Danish tech company Newtec says its new High Speed Container Filler can generate greater packing speeds for the same amount of energy.

Newtec's new product comes following client requests for increased speed from their packaging machines, as the fresh produce industry strives to improve its margins.

The machine can pack a diverse range of produce, from nuts to more fragile foods like tomatoes and blueberries.

Newtec mechanical engineer Mathias Theil Eilertsen, who worked on the machine’s development, said it was designed primarily with speed in mind.

“It’s highly flexible and it offers high-capacity and high-speed,” he said. “That’s the main advantage of this machine. The high flexibility comes from the concept of having a basic machine where you add a set of unique tools depending on your preferred container types.

“This means that you don’t need to buy a completely new machine if you get a new packaging material. That’s a big advantage.”

“However, the machine has been designed specifically to deliver higher levels of speed.

“Speed was quite a big thing for this machine, that was the main goal. With other machines, we are doing about 70 or 80 packs a minute. We can do up to 100 packs a minute with this one.

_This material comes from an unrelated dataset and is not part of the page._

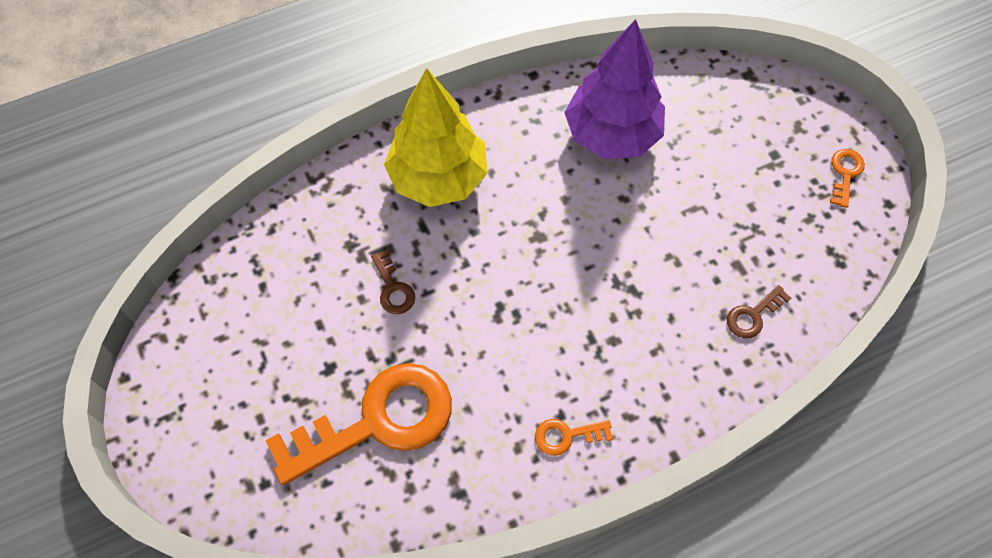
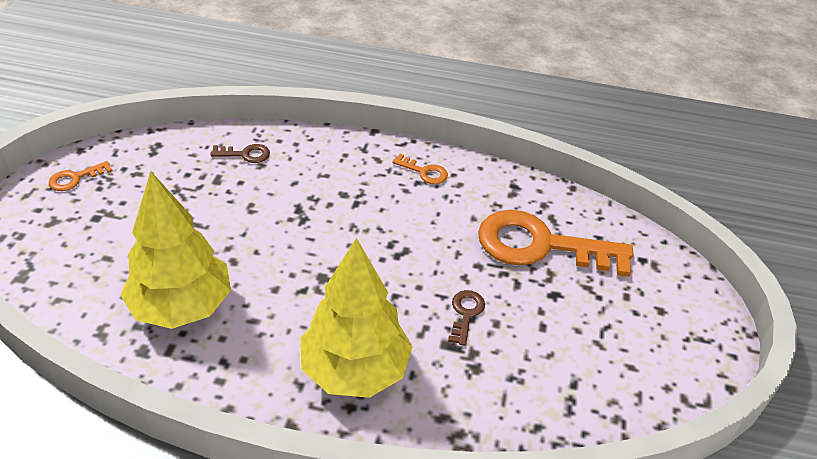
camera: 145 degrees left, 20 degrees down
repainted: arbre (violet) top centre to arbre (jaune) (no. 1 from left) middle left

He added: “Customers will experience a higher speed, they will notice a lot more production than normal.”

Eilertsen says the HSCF has already received positive feedback from customers, which is also the most rewarding part of Newtec’s endeavours.

“We always develop new machines based on requests and interest from customers. Of course, they have an interest in getting the machines as quickly as possible when they get in touch with us. Often, our customers are taking a big automation step forward and can’t wait to start optimising their production,” Eilertsen said.

“So there’s a bit of pressure when we are in the innovation phase aiming for the best quality on the market and working hard to exceed the expectations of our customers. For me, it is so rewarding to visit the customer after the installation for the final fine-tuning and see how their vision has been realised.”